I'm not sure why, but it felt right to lead with my goal instead of my starting point. Perhaps one reason is that starting with "I've lost 151 pounds from my highest weight and 117 since surgery" feels braggadocious. Not only that, everyone at the support group claps after you announce how much you've lost. I've netted a 2.5-pound loss this past month; I didn't want to hear any applause.
But I think the main reason is that I'm increasingly worried that I won't reach my goal weight. Maybe if I continually say my goal weight aloud - "152, 152, 152" - I will speak it into existence.
After my introduction, the nurse who leads the group says, "Well, you've done great. You look like you're already at goal." In response, I raised my eyebrows, looked down with embarrassment, and shook my head. I felt the pressure of my monstrous belly against my snug size 14 skirt. I thought, "If this is goal, I'm really disappointed."
I'm just not sure what my ultimate goal weight should be, and now that I'm on the downward slope of my weight loss phase, the lack of a clear goal is a problem. My surgeon doesn't assign a goal like some do, which makes sense philosophically, but may not make sense for clueless people like me. He asked me how much I wanted to lose; my response was, "Umm... I'm not sure." I haven't had a normal body weight since I was 5 or 6, if then. I have no idea what a healthy weight would be for me.
I initially turned to the BMI charts.

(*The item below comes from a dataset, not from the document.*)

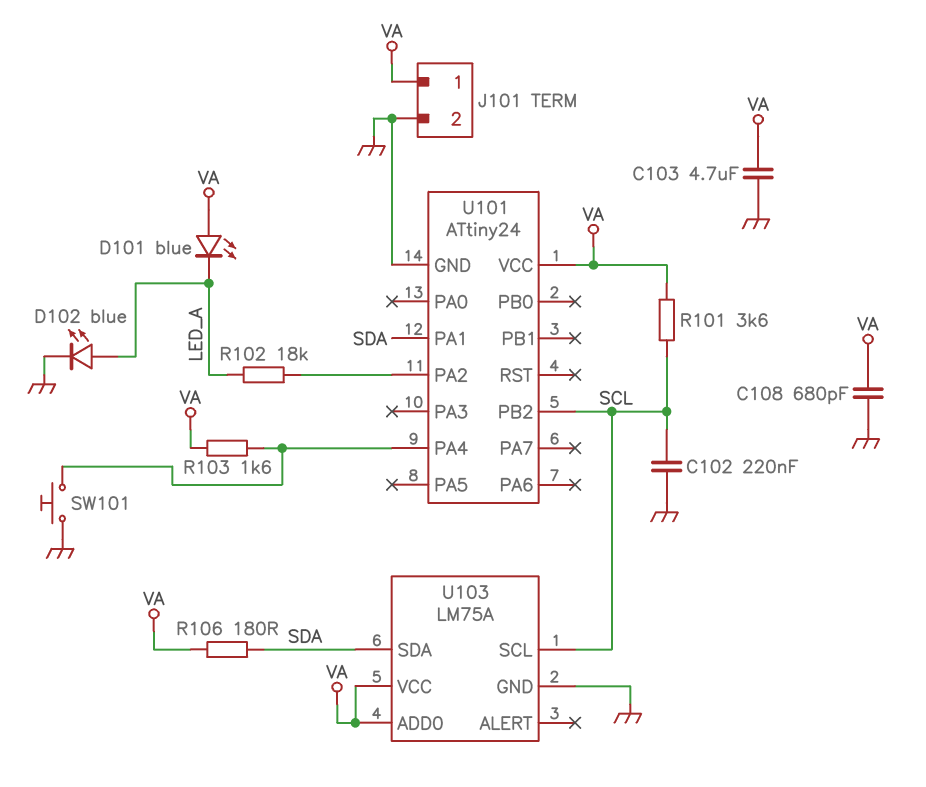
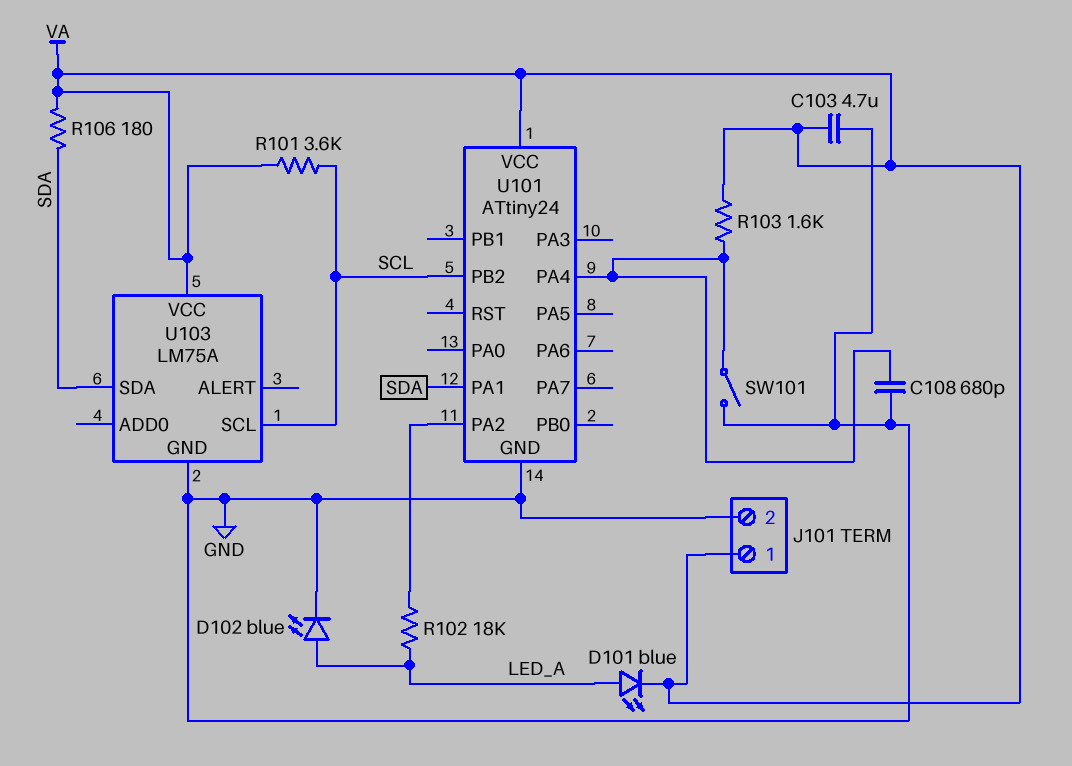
C102: 220nF (GND, SCL) -> none
C108: 680pF (GND, VA) -> 680pF (GND, U101/PA4)
D101: LED blue (A VA, K LED_A) -> LED blue (A LED_A, K VA)
SW101: button (GND, U101/PA4) -> switch (GND, U101/PA4)
U103 pin ADD0: VA -> none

My first goal was 156, because at 5'6.5", that would give me a "normal" BMI of 24.8. Later, I slightly lowered the goal to 152, half of my surgery starting weight. That would give me a BMI of 24.2, still on the high end of normal.
I'm not even sure if a normal BMI is realistic or desirable. Right now, my BMI is 29.8, right on the cusp between "obese" and "overweight." Some people decide their goals based on the percentage of excess weight lost, based on a medical perspective that RNYers can expect to lose up to 80% of their excess weight. So, if I base my excess weight on my highest weight of 338, "goal" would be 192.4 - in which case, I'm below goal (whatever.) If I base my excess weight on my surgery weight, my goal is 185.6, less than 2 pounds away.
Gee. This post is even more scattershot than usual. I'll just say this: I'm confused. The post reflects my general puzzlement about what my stopping point will be. I don't want to have a goal that I physiologically won't ever reach, but I still want my goal to be aggressive.
192.4: 80% excess weight from highest measured weight of 338
188: BMI of 29.9; no longer "obese"
185.6: 80% excess weight from official surgery start weight of 304
169: Half of highest measured weight of 338
156: BMI of 24.8; no longer "overweight"
152: Half of official surgery start weight of 304
I still need a mini-goal somewhere in the low 180s and/or 170s.